The term “conformal” as used herein refers to the property of having an equal thickness at all points, regardless of texture exhibited by the underlying structure. The term conformal encompasses coatings that are fully conformal as well as coatings that are not fully conformal but instead exhibit thickness variations of less than about 10%.
The term “curing” as used herein refers to a treatment (generally with heat) that induces cross-linking and polymerization between Si atoms in sol-gels or cross-linking and polymerization between organic monomers to form organic polymers such as acrylic polymers.
The term “porosity” as used herein refers to a measure of the void spaces in a material, and may be expressed as a fraction, the “pore fraction” of the volume of voids over the total volume. Porosity is typically expressed as a number between 0 and 1, or as a percentage between 0 to 100%.
The term “porogen” as used herein refers to a constituent of the coating precursor solution that assists or enhances pore formation such that the cured coating is porous.
The term “sol-gel process” as used herein refers to a process where a wet formulation (the “sol”) is dried to form a gel coating comprised of solid network containing a liquid phase comprised primarily of solvent species, water and catalyst. The gel coating is then heat treated to remove the liquid phase and leave a strongly crosslinked solid material, which may be porous. The sol-gel process is valuable for the development of coatings because it is easy to implement and provides films of generally uniform composition and thickness.
The term “surfactant” as used herein refers to a compound that lowers the surface tension of a liquid and contains both hydrophobic groups and hydrophilic groups. Thus the surfactant contains both a water insoluble component and a water soluble component.
The term “silane surfactant” refers to a compound having a hydrophilic silane moiety which can react with silanol residues on glass or cured sol-gel surfaces, and having a hydrophobic moiety such as an alkyl. The silane surfactant can be used in a surface modification for reducing soiling on glass surfaces.
The term “total ash content” as used herein refers to the amount of inorganic components remaining after combustion of the organic matter in the sol formulation by subjecting the sol formulation to high temperatures. Exemplary inorganic materials remaining after combustion of the organic matter for a sol formulation described herein typically include silica from particles and silica from binder. However, other inorganic materials, for example, fluorine, may also be present in the total ash content after combustion. The “total ash content” is typically obtained by the following method:

- 1. Exposing a known quantity of a sol formulation to high temperatures greater than 600° C. to combust the organic matter.
- 2. Weighing the leftover inorganic material (referred to as “ash”).
  The total ash content is calculated from the following formula: total ash content (wt. %) of the sol formulation=(Weight of ash (g)/original weight of the sol formulation (g))×100.

The term “xerogel” as used herein refers to the solid network formed from a sol-gel process which remains after solvents and other swelling agents have been removed.

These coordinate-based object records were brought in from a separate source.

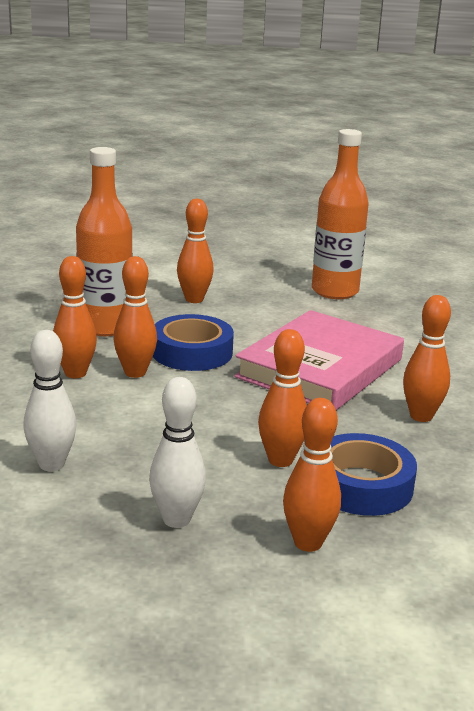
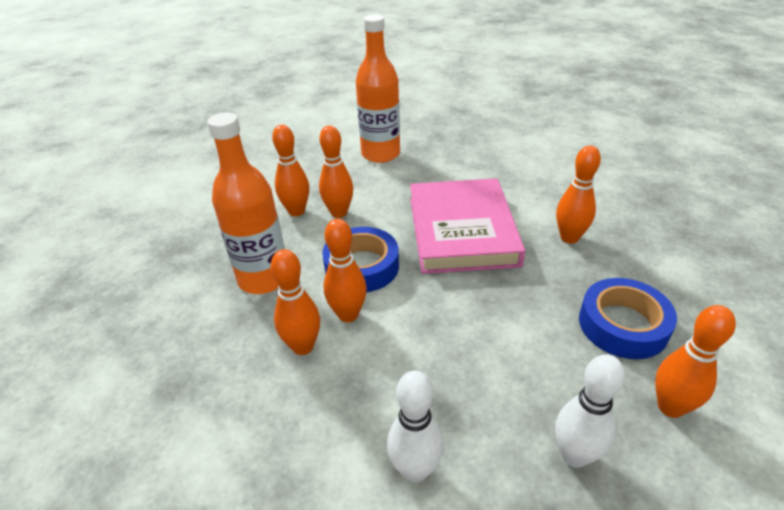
camera: 35 degrees left, 15 degrees up
(280, 460) = (553, 337): orange bowling pin -> orange bowling pin (339, 213)

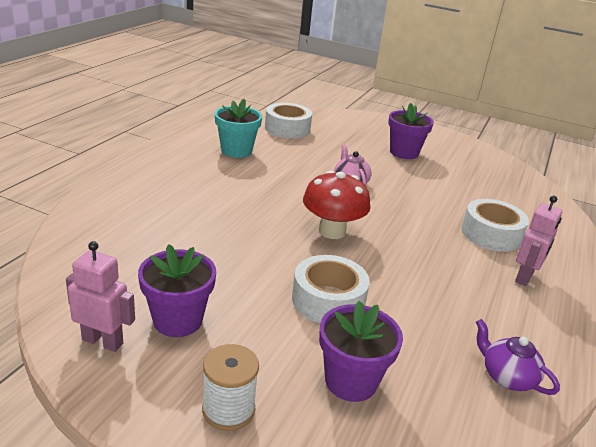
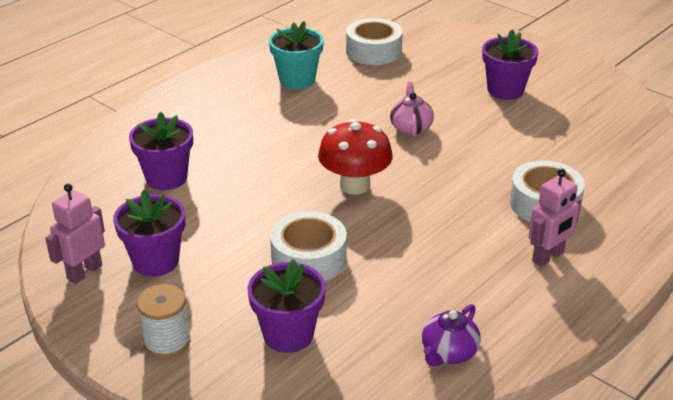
camera: 20 degrees right, 5 degrees up
(103, 341) = (84, 272): pink robot -> pink robot turned 90 degrees counterclockwise
(154, 238) = (166, 178): none -> purple flower pot
(507, 377) = (448, 353): purple teapot -> purple teapot turned 120 degrees counterclockwise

Embodiments of the present invention provide textured surfaces on substrates using light trapping coatings. Also provided are conformal antireflection coatings disposed on the textured surfaces. The angle of light incident on the surface of the substrate can vary over the course of time. For example, for solar collectors, as the sun traverses the sky, the incident angle changes. The light textured surface is able to collect a larger fraction of the incident light integrated over time, because some portion of the surface is always approximately oriented toward the incident light.
In some embodiments, the textured surface provided by a light trapping coating comprising particles having a mean particle size between about 10 μm and about 500 μm embedded in a support matrix having a thickness between about one third and about two thirds of the mean particle size. The index of refraction of the particles and support matrix can be substantially the same as the index of refraction of the substrate at wavelengths of interest. Generally the index of refraction of the particles and support matrix differs from the index of refraction of the substrate at wavelengths of interest by an amount that does not cause significant light scattering. In some embodiments, the index of refraction of the particles and the support matrix are within ±0.01 of the index of refraction of the substrate.
To further enhance light collection, an antireflection coating is provided on the textured surface. The antireflection coating can be conformal and between 100 and 200 nm thick. In some embodiments, the conformal antireflection coating can have a thickness between about 120 nm and about 160 nm. The index of refraction of the antireflection coating is less than the index of refraction of the substrate and the light trapping coating. In some embodiments, the index of refraction of the antireflection coating is approximately equal the square root of the index of refraction of the substrate.
The light trapping and conformal antireflection coating is illustrated schematically in FIG. 1, where a substrate 100 is shown having a light trapping and antireflection coating. Particles 102 embedded in a support matrix 104 together form the light trapping coating, and provide a textured surface to the substrate. Particles 102 can have a range of sizes. The thickness of the support matrix 104 is between about one third and about two thirds of the mean diameter of particles 102. A conformal antireflection coating 106 is shown on the light trapping coating. The conformal antireflection coating 106 has a smaller index of refraction than the index of refraction of the particles and support matrix. Conformal antireflection coating 106 has an index of refraction intermediate between that of the media on either side of a surface (air on one side, substrate on the other in the illustrated example) and exhibits less light reflection and more light transmittance than a surface without such a coating. For a single-layer coating such as the conformal antireflection coating 106, the least light reflection generally occurs for a coating thickness of about one quarter of the incident wavelength and may vary over a range.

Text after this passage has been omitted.